Questions like "What is the best book to learn Java from" are incredibly broad, polling questions that have no right answer, only opinions. There are hundreds (if not thousands) of books on Java. Often times these books become outdated as fast as the technology does.
We do book review and suggestions poorly
One of the classic recommendation questions is that of a book.
We do book reviews very poorly. All the answers that one gets are opinions and this is fundamentally a poll of opinions. This is to say nothing of that the technology behind them changes too. There are indeed timeless books (and many have written on the subject), though their value is a matter of debate.
Between the polling nature of the question, the opinions people have on certain books, the constantly changing target, and the site's history of producing poor quality answers to these questions (and not moderating them), asking for a book suggestion is very likely to get closed and down voted.
Asking for a link to something or statistics
This is a subtler meaning of the 'favorite off-site resource' part of the wording of the close reason. Asking a question that doesn't draw upon the community's expert knowledge as programmers but rather asking it to be a crowdsourced search engine falls into this area.
Links to things suffer from link rot. Statistics become out of date over time. Neither of these contribute significantly to the collective knowledge of problem solving that the Q&A format provides.

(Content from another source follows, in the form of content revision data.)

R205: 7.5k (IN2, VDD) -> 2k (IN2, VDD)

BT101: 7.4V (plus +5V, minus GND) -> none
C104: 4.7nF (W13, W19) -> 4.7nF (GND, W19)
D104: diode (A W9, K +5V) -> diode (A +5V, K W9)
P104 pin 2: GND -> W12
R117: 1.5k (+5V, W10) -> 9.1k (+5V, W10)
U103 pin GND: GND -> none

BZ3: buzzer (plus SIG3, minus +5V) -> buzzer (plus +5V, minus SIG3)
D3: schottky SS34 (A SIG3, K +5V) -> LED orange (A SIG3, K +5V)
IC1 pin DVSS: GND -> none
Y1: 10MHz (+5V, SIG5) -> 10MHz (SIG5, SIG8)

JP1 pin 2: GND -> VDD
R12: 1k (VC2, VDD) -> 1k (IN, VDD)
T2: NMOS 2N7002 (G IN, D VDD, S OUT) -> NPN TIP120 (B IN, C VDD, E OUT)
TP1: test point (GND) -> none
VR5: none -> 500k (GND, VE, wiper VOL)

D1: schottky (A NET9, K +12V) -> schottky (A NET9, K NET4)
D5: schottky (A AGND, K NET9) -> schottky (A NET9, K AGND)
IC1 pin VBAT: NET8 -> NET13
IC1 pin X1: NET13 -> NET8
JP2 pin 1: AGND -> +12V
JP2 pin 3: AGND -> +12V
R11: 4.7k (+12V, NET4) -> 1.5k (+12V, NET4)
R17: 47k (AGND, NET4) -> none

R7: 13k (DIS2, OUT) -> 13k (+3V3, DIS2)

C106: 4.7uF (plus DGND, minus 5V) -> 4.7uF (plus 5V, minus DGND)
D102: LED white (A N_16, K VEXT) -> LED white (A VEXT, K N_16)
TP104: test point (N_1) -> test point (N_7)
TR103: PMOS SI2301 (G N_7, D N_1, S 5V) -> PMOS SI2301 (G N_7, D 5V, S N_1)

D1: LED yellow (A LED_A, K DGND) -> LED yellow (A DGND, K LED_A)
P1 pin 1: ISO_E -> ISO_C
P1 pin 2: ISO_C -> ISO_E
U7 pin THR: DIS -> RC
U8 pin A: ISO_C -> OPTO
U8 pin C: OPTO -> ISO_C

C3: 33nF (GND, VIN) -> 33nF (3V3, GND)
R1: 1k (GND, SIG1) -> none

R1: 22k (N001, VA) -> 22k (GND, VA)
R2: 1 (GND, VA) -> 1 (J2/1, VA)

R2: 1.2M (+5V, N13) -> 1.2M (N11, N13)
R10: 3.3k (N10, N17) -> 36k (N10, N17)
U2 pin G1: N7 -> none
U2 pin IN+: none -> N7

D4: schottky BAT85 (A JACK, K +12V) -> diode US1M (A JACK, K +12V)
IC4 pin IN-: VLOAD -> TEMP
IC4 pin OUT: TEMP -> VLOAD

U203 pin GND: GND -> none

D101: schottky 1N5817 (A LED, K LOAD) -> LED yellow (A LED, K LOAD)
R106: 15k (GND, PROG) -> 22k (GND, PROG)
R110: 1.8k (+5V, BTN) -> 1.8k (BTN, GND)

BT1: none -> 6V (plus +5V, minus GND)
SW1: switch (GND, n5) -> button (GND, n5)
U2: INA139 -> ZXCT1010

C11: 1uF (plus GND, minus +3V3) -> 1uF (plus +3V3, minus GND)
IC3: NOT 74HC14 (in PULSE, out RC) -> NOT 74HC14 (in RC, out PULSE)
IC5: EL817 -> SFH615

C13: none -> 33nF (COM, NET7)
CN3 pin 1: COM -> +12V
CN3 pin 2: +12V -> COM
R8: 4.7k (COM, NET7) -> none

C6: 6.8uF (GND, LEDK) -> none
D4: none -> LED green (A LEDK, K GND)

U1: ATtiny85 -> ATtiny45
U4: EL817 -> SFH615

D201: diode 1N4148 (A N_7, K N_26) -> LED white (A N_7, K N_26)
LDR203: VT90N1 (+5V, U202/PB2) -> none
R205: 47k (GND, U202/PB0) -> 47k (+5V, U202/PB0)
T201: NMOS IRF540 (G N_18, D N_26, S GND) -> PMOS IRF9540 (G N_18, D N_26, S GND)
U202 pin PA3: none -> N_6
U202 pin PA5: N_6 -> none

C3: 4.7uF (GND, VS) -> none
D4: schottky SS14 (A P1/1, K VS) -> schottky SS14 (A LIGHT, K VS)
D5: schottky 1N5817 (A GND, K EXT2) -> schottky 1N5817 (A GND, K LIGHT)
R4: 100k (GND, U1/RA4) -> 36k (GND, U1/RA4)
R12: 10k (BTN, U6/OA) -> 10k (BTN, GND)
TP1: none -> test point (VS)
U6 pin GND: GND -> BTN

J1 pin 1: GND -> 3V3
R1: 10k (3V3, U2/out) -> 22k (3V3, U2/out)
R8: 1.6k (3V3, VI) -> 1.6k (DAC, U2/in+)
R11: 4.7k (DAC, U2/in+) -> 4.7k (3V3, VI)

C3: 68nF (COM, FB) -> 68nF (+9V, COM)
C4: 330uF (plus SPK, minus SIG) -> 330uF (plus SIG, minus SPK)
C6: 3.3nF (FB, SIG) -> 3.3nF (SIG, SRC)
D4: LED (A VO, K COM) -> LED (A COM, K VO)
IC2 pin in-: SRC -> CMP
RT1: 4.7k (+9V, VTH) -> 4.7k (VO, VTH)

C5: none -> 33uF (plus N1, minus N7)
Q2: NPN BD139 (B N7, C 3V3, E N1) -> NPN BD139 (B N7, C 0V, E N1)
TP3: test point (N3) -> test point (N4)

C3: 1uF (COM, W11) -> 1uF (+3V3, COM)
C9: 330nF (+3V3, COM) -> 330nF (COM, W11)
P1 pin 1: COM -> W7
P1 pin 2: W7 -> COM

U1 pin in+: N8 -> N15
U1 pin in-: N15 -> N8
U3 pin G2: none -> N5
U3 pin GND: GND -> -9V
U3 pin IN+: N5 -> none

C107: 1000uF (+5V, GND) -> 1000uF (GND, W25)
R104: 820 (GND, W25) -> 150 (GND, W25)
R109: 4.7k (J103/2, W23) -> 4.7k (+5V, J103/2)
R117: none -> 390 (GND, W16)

An example of this is someone asking in 2012 "What is the market share of Android vs iPhone?" This information would be out of date in a few months as new numbers come out and someone else would ask in 2013 "The question [link] asks about the stats, but they are all for 2012. What is the market share for android vs iPhone in 2013?" And again, this information would be out of date and prompt another question.
Asking for information about statistics, or more generally, asking us to search for some data for you is off topic because of these problems:
- No actual problem to solve
- Not drawing from expert knowledge of the community
- Will suffer from link rot or become out of date
Link Rot
Furthermore, external resources may move or be deleted for a variety of reasons. Perhaps a particular site reorganizes its links without setting up redirects. Perhaps an organization goes out of business or discontinues product X or library Y.
In addition to the reasons stated above, external resources tend to be transient. Whatever tool, library, or other resource who requested might not exist in five years or be otherwise readily available. This has the effect of making an answer utterly useless.
If one asks for a library to perform function X, and the answer links to web site Y, and either function X or web site Y cease to exist as defined in the answer, that answer is now useless.
This is one more reason why questions like this tend to be of low value and are off-topic.
Is there a place where I can ask such questions?
Asking for software recommendations is on topic at Software Recommendations. However, if you decide to repost the question on that site, the required information for posting a question has a much higher threshold. From the ground rules and What is required for a question to contain “enough information”, you will need to describe your specific need in detail. If you are unsure how to frame such a question, please ask in the SoftwareRec chatroom before posting.